Once, We Were Young in Summer


Once, We Were Young in Summer

At one point, a man gets to a certain age and recognizes two things: the world is full of evil and error, and the summer he spent with the One Who Got Away.

Definitely enjoy your youth, young man, when we're all young and beautiful and the days stretch out as though they're endless. When you get to that certain age, you hear the ticking of the clock because time is in such short supply. Too many things to do, not enough hours in the day, too much pressure. One should be so lucky in down economic times to have to worry about work, but there was that time when it was part-time job at the burger joint or the food store, enough to pay for gas, beer and a little weed. Enough to spend on that girl.

The beach is so different when we're young. Not when we're kids, when the sand castle building is fun but the water seems foreboding. Not when we're much, much older, when we've accepted that overhanging belly on the shorts and more jiggling than when we remember as we turn over with a book we've never quite managed to get halfway through. No, when you're young, just entering manhood but not quite a man, the beach even smells different. It's young, it's new. The sun knows it too and kisses you. And then you lean over and kiss her, the One Who Got Away, loving the smell of her hair and the way her skin feels. It's not quite young love, not just youthful lust, but holding hands and staring at the sky or the beginning of dusk. The world is so far away and you have all the time you need.

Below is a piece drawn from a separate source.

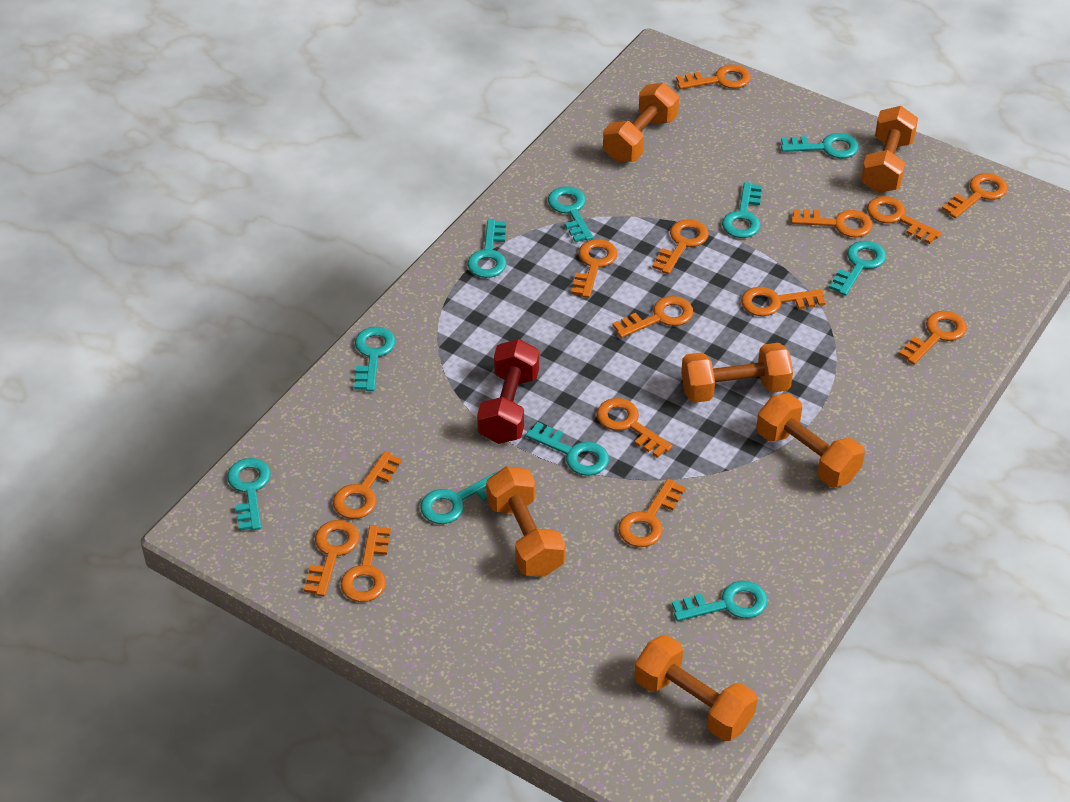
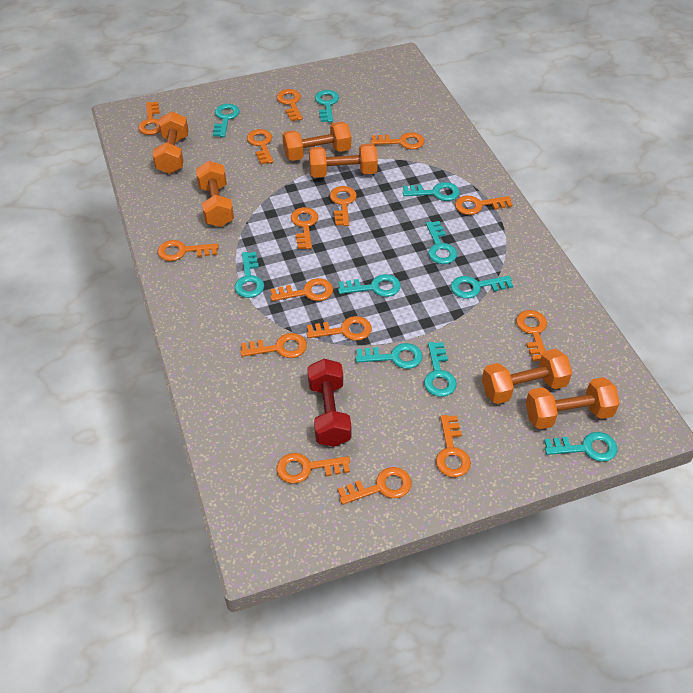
orange key: 14 -> 15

When we're young, it's when evolution smiles on you for a brief moment: we're at our best, we're young and beautiful and ready to find a mate, although we don't call it that. We're at our strongest. We guys can flex our muscles as though there will never be a day the bicep isn't bulging. A girl's curves are smooth, uninterrupted and sublime. Our dicks are at their biggest at the slightest provocation, the fragment of a memory, the whiff of perfume. It's time to breed, it's time to keep the species going! says the body, while the mind is full of warnings from mom and dad and the preacher who never gets enough rattling off the evils of premarital sex and the nightmare of a single-parent house. You don't think about it because we're young and beautiful, with the girl who is more than a willing bed partner. Yeah, evolution is pushing us when we're at our prime to make more copies of ourselves. Take a swig of Jack, pass the roach, kiss, fuck, cuddle, talk about stupid plans that will never pan out. She takes a picture of you. Doesn't matter. We have time, we have the world before us. She'll take more.

Until that day when you've reached that certain age and you see yourself beset by worries and troubles. Get up, shower, get to work, eat lunch, attending three dozen meetings that leads to four dozen meetings, go home, eat, work more, sleep. And repeat it all the next day.

And when you go the beach, it's not the same. Not because the wife and kids are in tow--the twins are fighting and the neighbor's kid is getting carsick--but because you're no longer young and beautiful. You're content to keep your shirt on because, well, you have to worry about too much sun. You're slathered in sunscreen, you've got your iPhone out to check mail from the office. No, no weed here or more than one beer. What you talk about with your wife are upcoming obligations--weddings, showers, whatever--not idle talk about the future like you did all those summers ago. You catch sight of others you once were: mindless, oblivious but oh, what a wonderful time. Instead you're at that certain age when you know the world is full of evil and error, and of that summer with the One Who Got Away.